Cassandra for Oracle DBA’s Part 3 – Architecture

In Oracle (infact for any RDBMS) , will have a memory structures and processes (or thread) to process the data.

If we take Oracle as an example, lets look the similarities

1. Memory Architecture

Oracle	Cassandra (NO-SQL DB)	Parameter to Set in Cassandra.yaml file	Comments
SGA	Java Heap Memory	cassandraenv.sh MAX_HEAP_SIZE	SGA is shared global area , where in the Java Heap Memory is used for Cassandra Core Engine
BufferPool	Memtables	memtable_total_space_in_mb	Memtables in Cassandra used for each single table to store the recently used or modifying data, unlike a large buffer cache suppose you have DML on 4 tables , it will create 4 Memtables in the memory
Result Cache	Row Cache	row_cache_size_in_mb	As like result cache in Oracle, you can store certain rows (entire rows) in table in memory by using rowcache
RowCache	Partition Key Cache	key_cache_size_in_mb	When an operation has to perform on a block, one must know the Block location in terms of Block Number, Disk number, node name etc. To achieve this, Oracle relies on Data Dictionary Cache and get block number and file number and then read from the disk. In Cassandra, Data Stores on disk based on Partition Key Value and this Key will be stored in Partition Key Cache to effectively get the data from disk
Hash Buckets	Bloom Filter	bloom_filter_fp_chance	In Oracle to find the data block in buffer cache, Oracle uses mod function to find the right bucket for the data.
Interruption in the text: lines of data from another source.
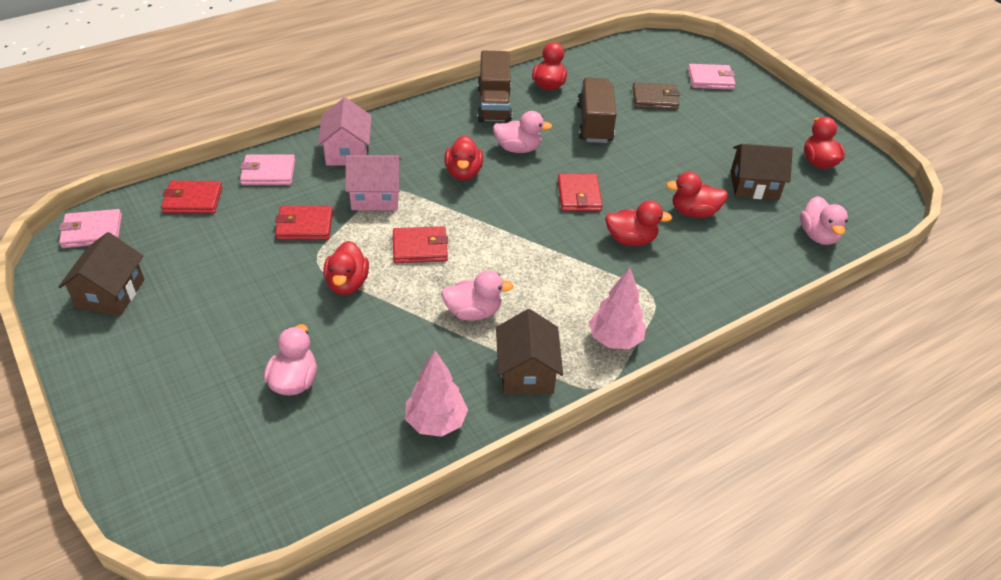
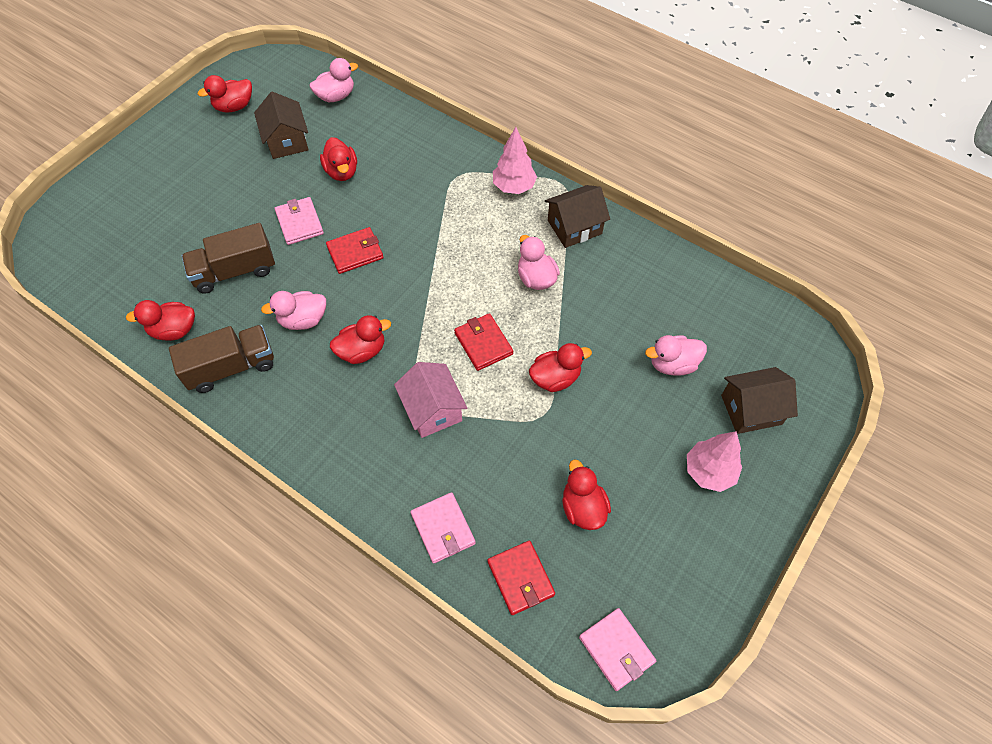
camera: 110 degrees left, 15 degrees up
(110, 293) = (677, 566): brown house -> brown house (751, 410)
(304, 226) = (503, 449): red wallet -> none
(347, 152) = (373, 469): pink house -> none
(436, 422) = (649, 262): pink tree -> pink tree (709, 472)
(518, 148) = (303, 320): pink duck -> pink duck turned 90 degrees counterclockwise
(631, 239) = (397, 203): red duck -> red duck (583, 507)
(655, 99) = (170, 234): brown wallet -> none
(710, 79) = (117, 199): pink wallet -> pink wallet (299, 223)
This will help process not to traverse entire block chain. Similarly, Cassandra checks the Bloom filter to discover which SSTables are likely to have the request partition data. The Bloom filter is stored in off-heap memory. Each SSTable has a Bloom filter associated with it. Create table ..... (bloom_filter_fp_chance = 0.01)
NA	PartitionSummary	min_index_interval 128 and max_index_interval 2048, or index_interval 128	The partition summary is an off-heap in-memory structure that stores a sampling of the partition index. A partition index contains all partition keys, whereas a partition summary samples every X keys, and maps the location of every Xth key's location in the index file. For example, if the partition summary is set to sample every 20 keys, it will store the location of the first key as the beginning of the SSTable file, the 20th key and its location in the file, and so on.
NA	CompressionOffsets		Compression offset maps holds the offset information for compressed blocks. By default all tables in Cassandra are compressed and more the compression ratio larger the compression offset table.

2. Physical Structures

Oracle

Cassandra

Parameter

Comments

RedoLog

CommitLog

commitlog_total_space_in_mb

commitlog_segment_size_in_mb

To maintain the durability of the Transaction any database should write the transaction to off a file like redo log or transaction log or a commit log in case of cassandra. . The purpose of the commitlog is to be able to recreate the memtable after a node crashes or gets rebooted. This is important, since the memtable only gets flushed to disk when it's 'full'

Datafile

SSTables

sstable_size_in_mb

sstable_min_threshold

In oracle the table is stored in form of segments and extents and blocks in a physical datafile. And it is contiguous or non-contigous and fits into a single or multiple large datafiles.

Where the SSTables

Each table will have a physical SSTable on disk
SSTables are immutable, well immutable means it cannot be written again, kind of Write and then Readonly (like temp)
So how about a write that need to modify the Table aka SSTable?
A transaction will create a new SSTable with new data on same disk with increment the file number
Both of this SSTables (aka files) will be merged together called Compaction when required or when reached the number of SSTables threshold
In multinode environment, this SSTables are spawned across nodes with data distributed based on Token Range of that node.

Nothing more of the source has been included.